The two books I’m most aware of having shaped me are Charlotte’s Web, which my mother read me when I was quite little and T.H. White’s The Once and Future King, which I read when I was about fourteen. Charlotte’s Web was the first book in which I saw a major character die. And The Once and Future King is great protection against any class or workshop that tries to persuade you there are rules you must follow in writing your stories. I can’t think of a single rule anyone anywhere tried to saddle me with that T.H. White doesn’t violate to perfection.
But I didn’t decide to be a writer until I turned thirty. There’s a lot I could say about that to aspiring writers. Prior to thirty, I wasn’t tough enough to survive years of rejection. I knew that, if I were to ever succeed – big if – I was going to have to offer my whole heart and that there was an excellent chance my whole heart would be unacceptable. Dear Writer – unfortunately your heart is just not for us. And this did happen and was painful and discouraging. I had 23 rejections on my first novel alone. But looking back, I’m as proud of those rejections as I am of the book’s eventual publication. Look how many people tried to stop me!
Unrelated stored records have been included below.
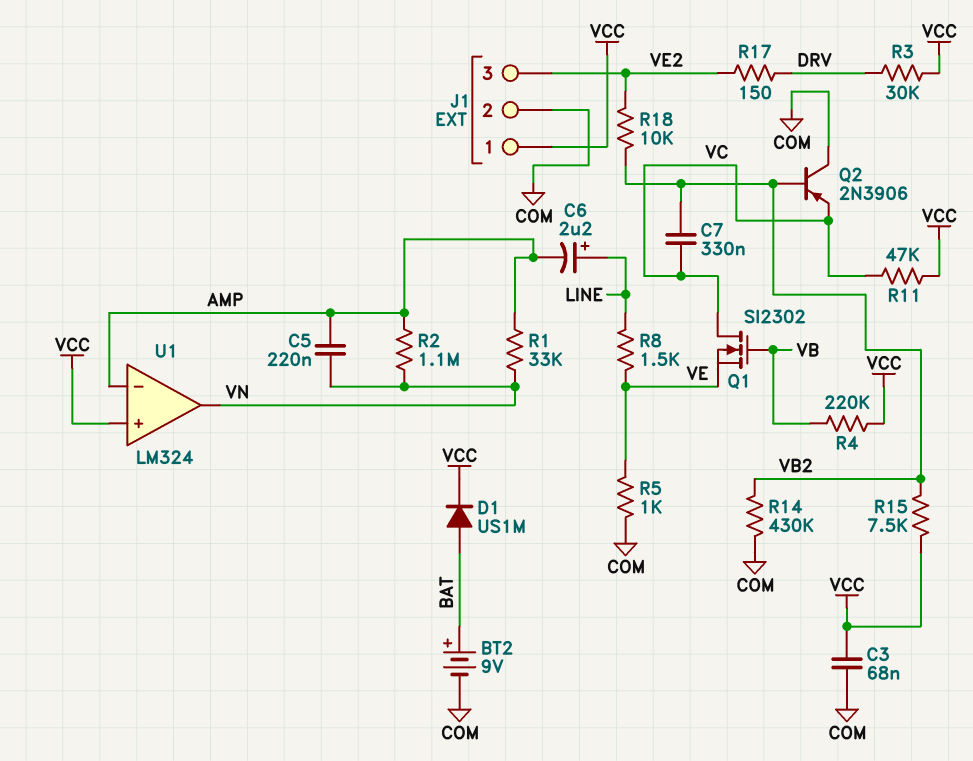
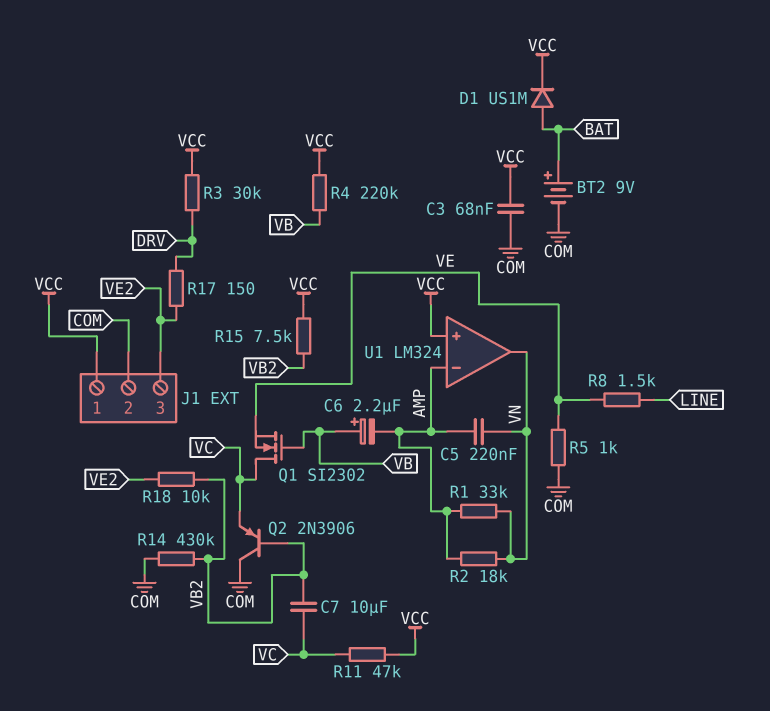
C6: 2.2uF (plus LINE, minus AMP) -> 2.2uF (plus VB, minus AMP)
C7: 330nF (VB2, VC) -> 10uF (VB2, VC)
R2: 1.1M (AMP, VN) -> 18k (AMP, VN)

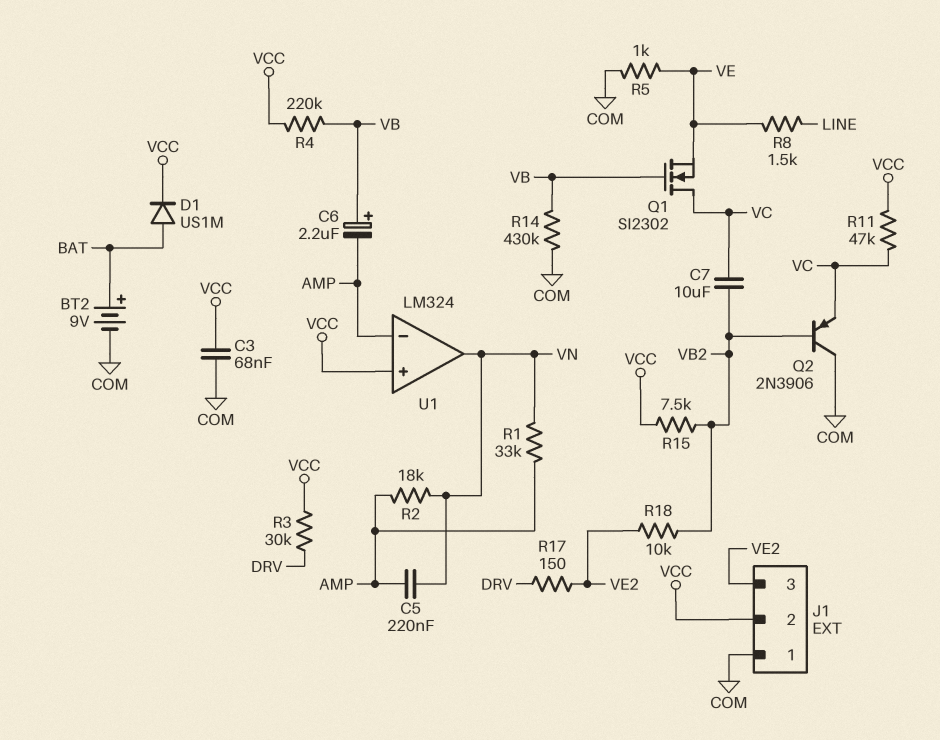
J1 pin 1: VCC -> COM
J1 pin 2: COM -> VCC
R14: 430k (COM, VB2) -> 430k (COM, VB)

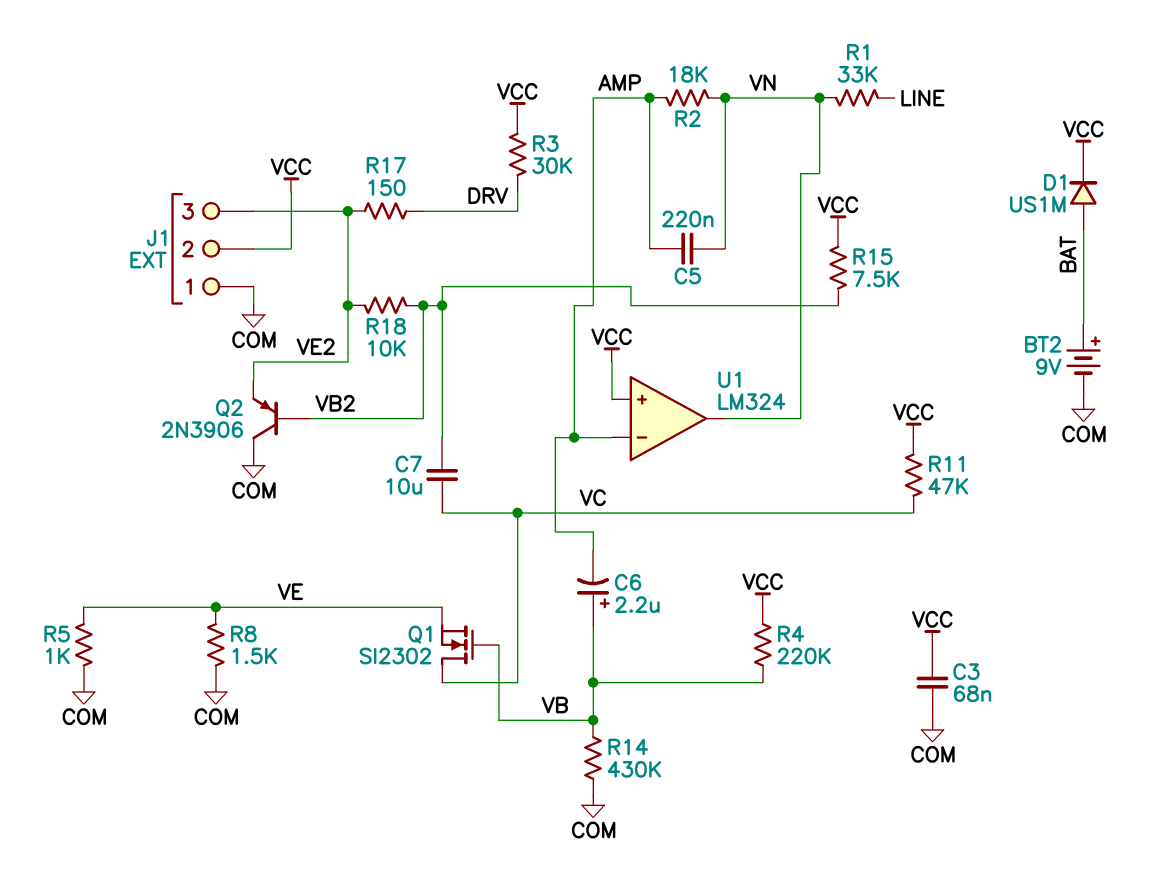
Q2: PNP 2N3906 (B VB2, C COM, E VC) -> PNP 2N3906 (B VB2, C COM, E VE2)
R1: 33k (AMP, VN) -> 33k (LINE, VN)
R8: 1.5k (LINE, VE) -> 1.5k (COM, VE)

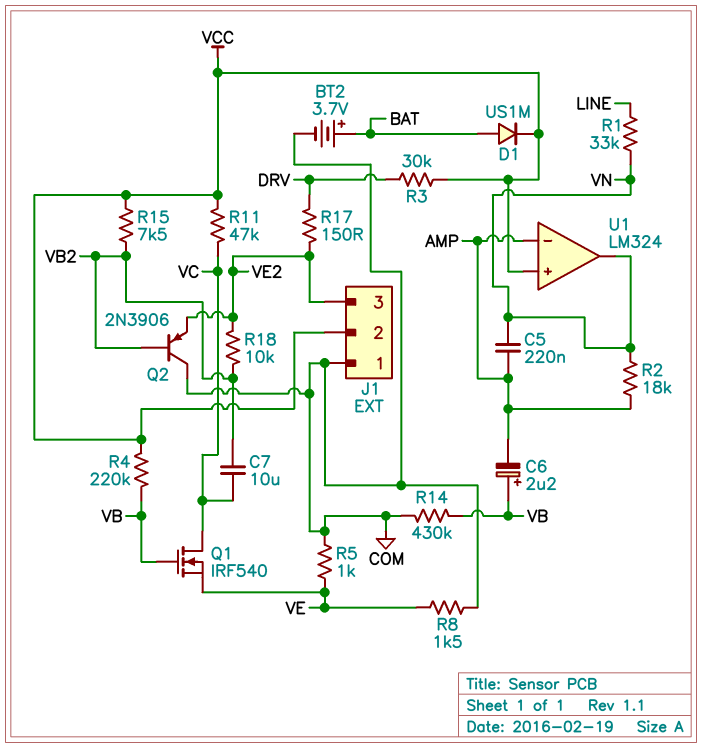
BT2: 9V (plus BAT, minus COM) -> 3.7V (plus BAT, minus COM)
C3: 68nF (COM, VCC) -> none
Q1: NMOS SI2302 (G VB, D VC, S VE) -> NMOS IRF540 (G VB, D VC, S VE)

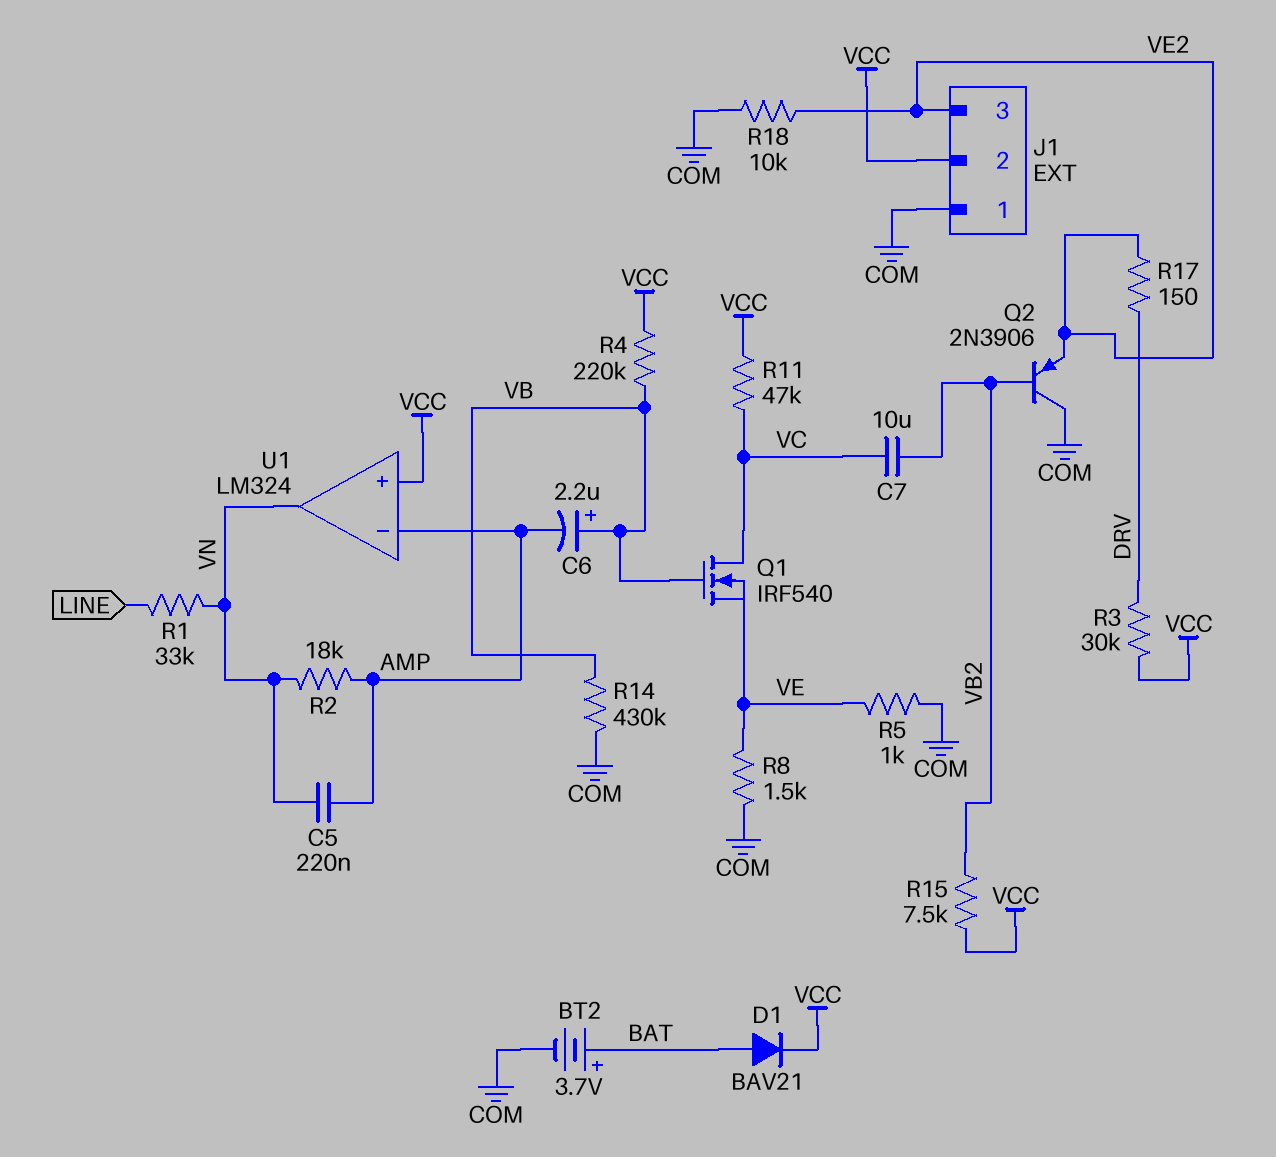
D1: diode US1M (A BAT, K VCC) -> diode BAV21 (A BAT, K VCC)
R18: 10k (VB2, VE2) -> 10k (COM, VE2)

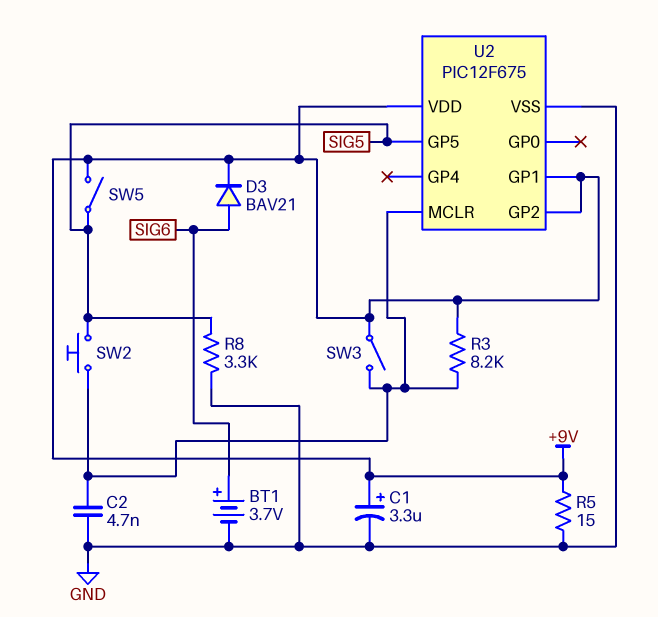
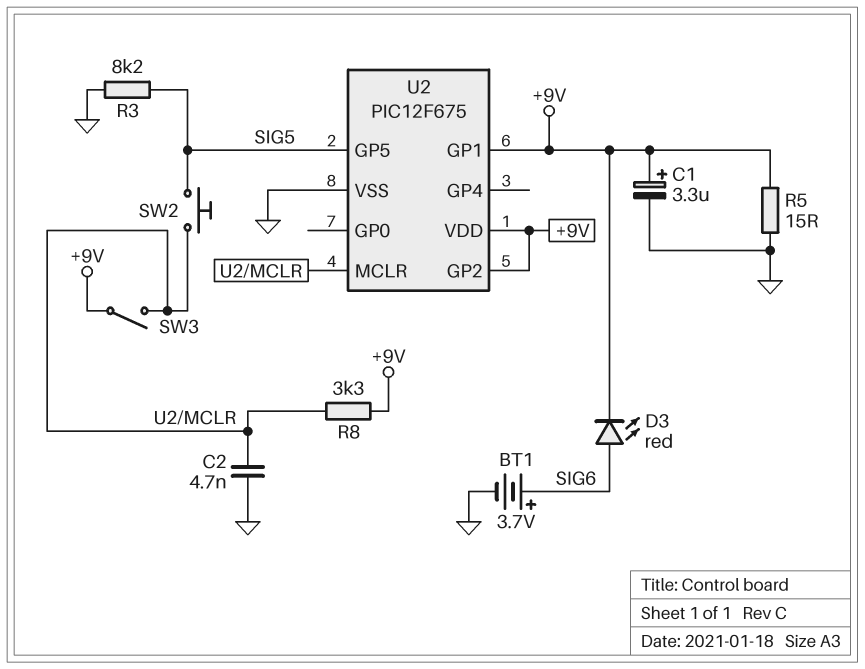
D3: diode BAV21 (A SIG6, K +9V) -> LED red (A SIG6, K +9V)
R3: 8.2k (+9V, U2/MCLR) -> 8.2k (GND, SIG5)
R8: 3.3k (GND, SIG5) -> 3.3k (+9V, U2/MCLR)
SW5: switch (+9V, SIG5) -> none

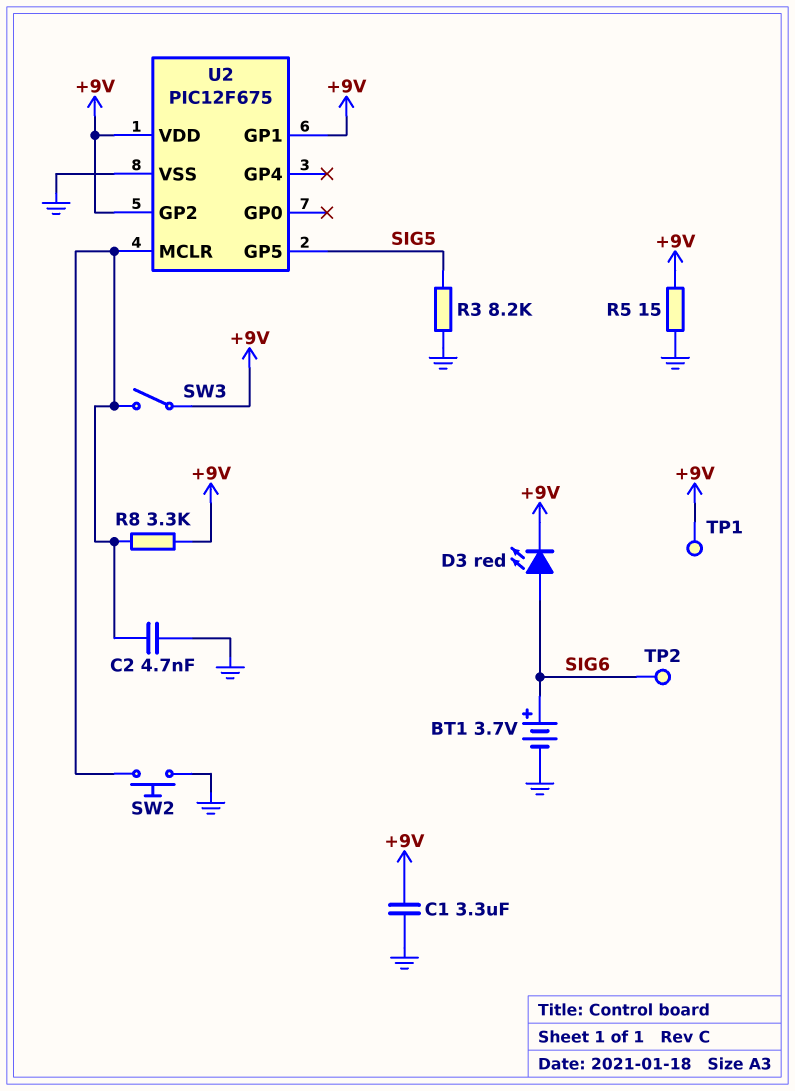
C1: 3.3uF (plus +9V, minus GND) -> 3.3uF (+9V, GND)
SW2: button (SIG5, U2/MCLR) -> button (GND, U2/MCLR)
TP1: none -> test point (+9V)
TP2: none -> test point (SIG6)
I just would not be stopped.
MT: What interests you most in the characters you create, and the characters you look to read as well? How did you decide which characters not to focus on when writing Booth?
KJF: I’m interested in characters who are not like me, people, human and nonhuman, who have different experiences, different dreams, different ways of thinking about the world. Obviously, these are easier to find in books I didn’t write than in books I did. And there’s a potential difficulty now that the identity of the writer seems to have become a key component of the work, and we are so often being told not to stray too far from our own lane.
As a matter of craft, I have a pantheon of fictional characters I love from children’s books and I imagine most writers have their own lists. These compressed characters often serve as a starting point when I’m creating someone new. They provide me with a first essential element around which I’ll try to build a fuller person. Examples would be: the bringer of chaos – i.e. the cat in the hat. The person who never expects things to turn out and is therefore unsurprised when they don’t – i.e. Eeyore. The person who thinks quite well of her/himself for reasons opaque to others – i.e. Mr. Toad. The sidekicks who find themselves inside someone else’s story – i.e. Charlotte, Tonto, Spock, Chewbacca.
In Booth the only character I knew I didn’t want to focus on was John Wilkes. I knew he would dominate the story no matter what I did, but there was no need for me to help him do so.
MT: Do you have a current work-in-progress, something you are mapping out or working on that may be your next book? Can you talk about it at all, or anything you might want to write in the future?
KJF: I’m working on a book which is simultaneously for my grandchildren and for every librarian I’ve ever known. It’s just a fun little project I hope won’t take me the usual forever to write.